By William (Bill) Scopa
The US Customs and Border Protection (CBP) has varied enforcement responsibilities, including detecting drug smuggling, weapons of mass destruction, and Immigration. Typically, these concerns are not what will cause the importer delays in their cargo shipments. The more common delays, ones where consultants such as EAS with expertise in CBP operations can assist, are due to CBP’s other mission, assigned to it from its inception in 1789 – trade and revenue. Under this mission, CBP has programs such as Antidumping and Countervailing Duties; Import Safety, Intellectual Property Rights; Revenue; Textiles; Trade Agreements; and country of origin marking. All of these have risk to them, and any inconsistencies in paperwork, descriptions, value; and tariff classification are likely to cause delays. It is up to you and/or your Customs broker to be knowledgeable of all requirements.
As an importer, it is your personal responsibility to take “reasonable care” to ensure that you are compliant. As a consultant, we can review or even generate documents based on your data that keeps your company in compliance with the many varied and complex entities that oversee the legality and safety of product entry into the U.S. Generally, “reasonable care” means that you have put in place the proper compliance procedures. CBP has put out excellent informed compliance documents, even one on taking “reasonable care”. Click for CBP Compliance Documents.
Before you import, a few fundamental questions need to be answered. Did you consult these documents? CBP also has a system, Customs Rulings Online Search System (CROSS), where importers request rulings on classification and other matters, and CBP publicizes its response. Click for CROSS. If your facts and circumstance are the same, the ruling can assist you to make the proper entry, or help should your shipment be detained at the border. Understanding how to assess the similarity of products within CROSS is key to compliance.
One important point is to ensure that your broker is knowledgeable about your products, understands program codes associated and has verified that data. Many products can be regulated by other federal agencies, and you and your broker need to know those requirements. Generally, the importer remains liable, even for a broker error. Are you sure that your broker knows which FDA program code to submit? Mistakes will likely cause delays. CBP’s Automated Commercial Environment (ACE) verifies data as well as provides FDA and other agencies visibility into your entries. Are you sure that your broker is provided all the necessary information by you or the manufacturer to submit a proper entry?

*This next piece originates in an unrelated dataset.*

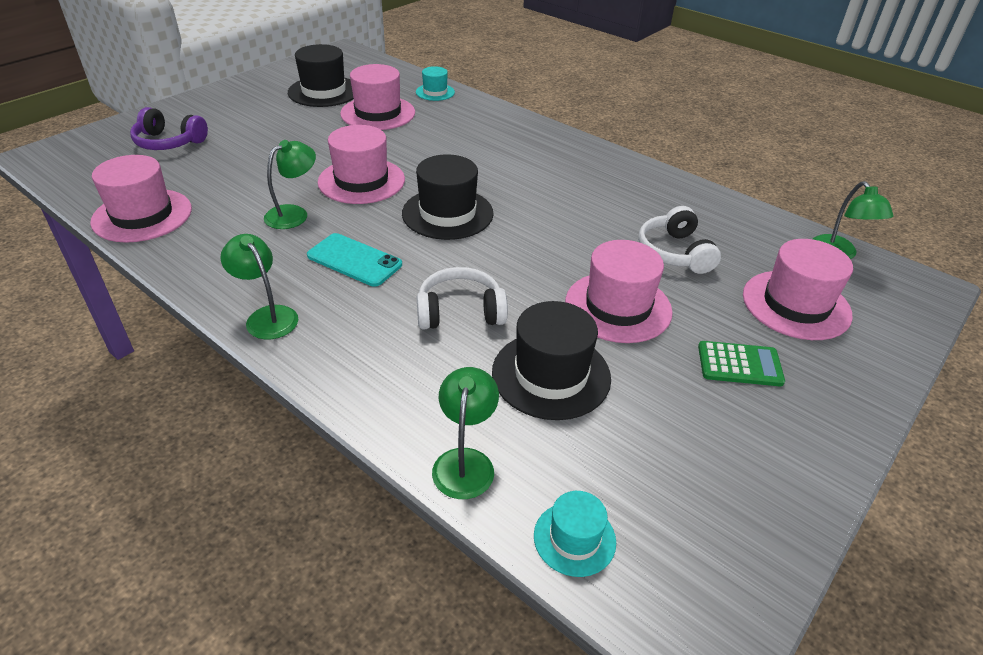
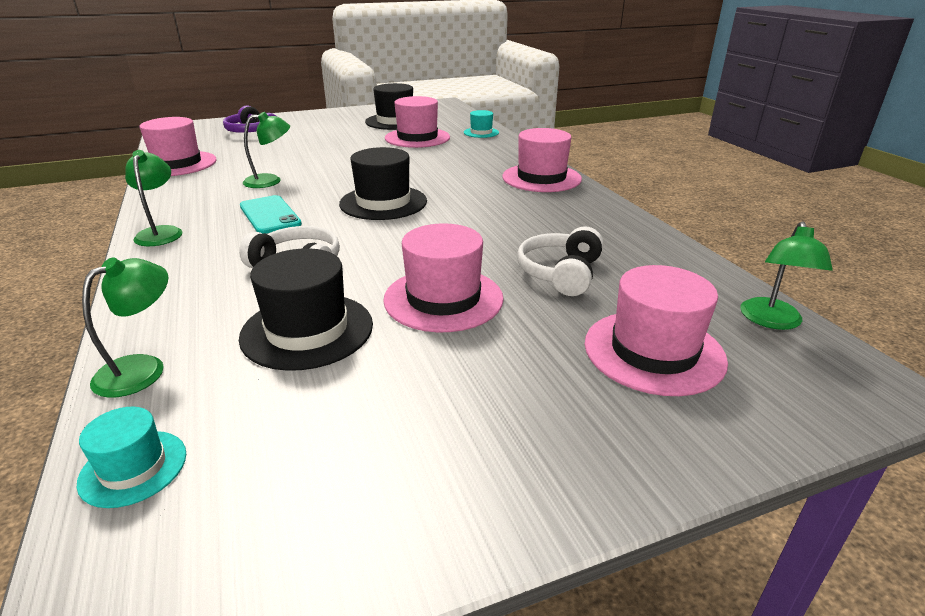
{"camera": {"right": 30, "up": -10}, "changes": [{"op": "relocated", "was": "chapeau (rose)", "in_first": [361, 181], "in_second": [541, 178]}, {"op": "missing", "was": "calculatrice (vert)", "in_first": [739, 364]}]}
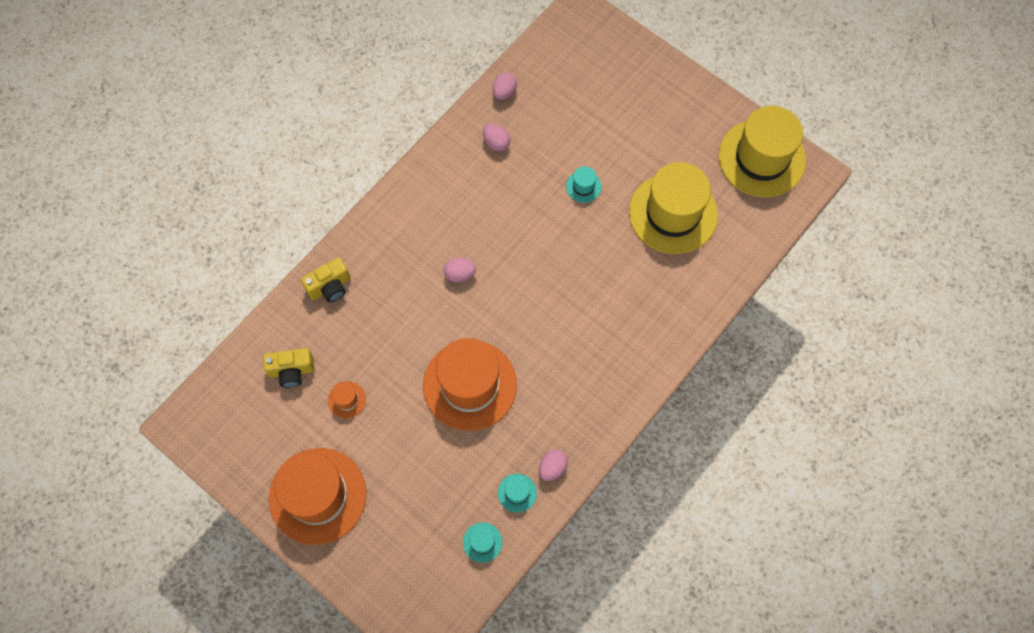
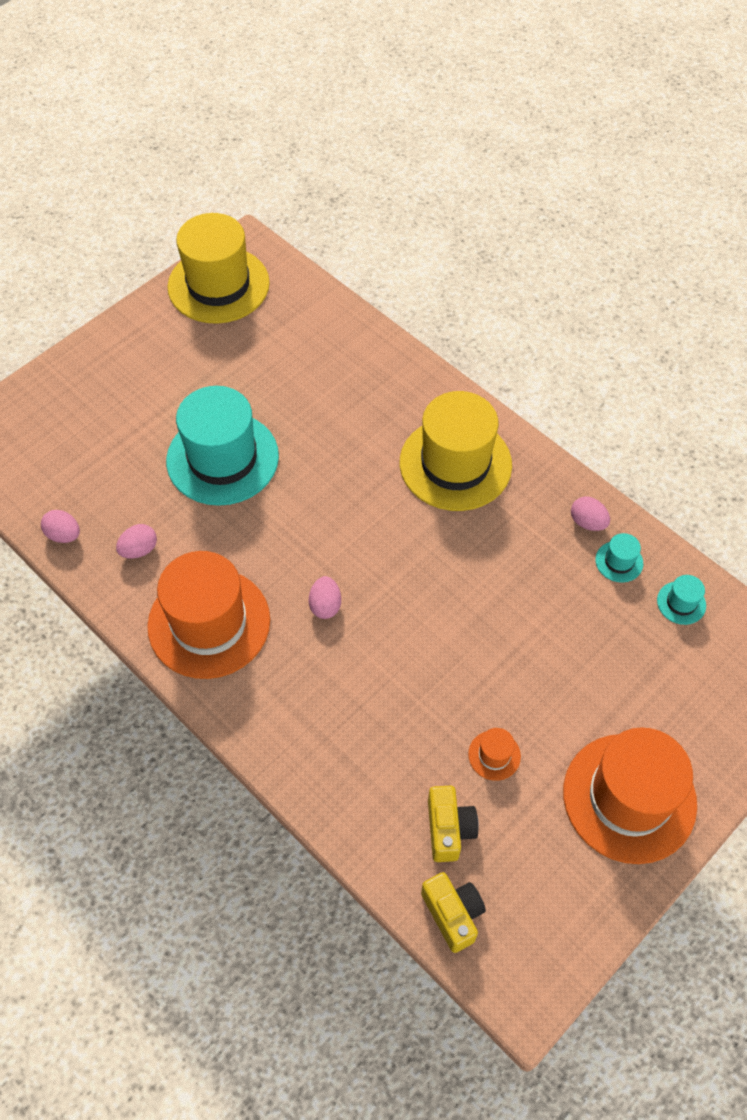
{"camera": {"right": -85, "up": -10}, "changes": [{"op": "relocated", "was": "appareil photo (jaune)", "in_first": [330, 287], "in_second": [453, 914]}, {"op": "relocated", "was": "chapeau (orange)", "in_first": [470, 385], "in_second": [209, 623]}, {"op": "size", "was": "chapeau (turquoise)", "in_first": [583, 186], "in_second": [222, 458], "ratio": 2.49}, {"op": "relocated", "was": "chapeau (jaune)", "in_first": [673, 213], "in_second": [455, 464]}]}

CBP also provides programs to help importers increase the level of trust with CBP. Being trusted means benefits such as fewer exams and expedited releases. Did you know that at the land border the delay could be with the trucking company or driver? CBP offers a program for low risk commodities named The Free and Secure Trade (FAST) program Click for FAST This program allows expedited processing for commercial carriers who have completed background checks and fulfill certain eligibility requirements. To be eligible, you must also be a part of CBPs Customs-Trade Partnership Against Terrorism (C-TPAT) program. C-TPAT is available to all qualified importers, and other entities. The issues with both concern supply chain security. The CTPAT benefits are:
- Reduced number of CBP examinations,
- Moving your imported product entries to the front of the inspection line,
- Possible exemption from Stratified Exams,
- Shorter wait times at the border,
- Assignment of a Supply Chain Security Specialist to the company, and
- Access to the Free and Secure Trade (FAST) Lanes at the land borders.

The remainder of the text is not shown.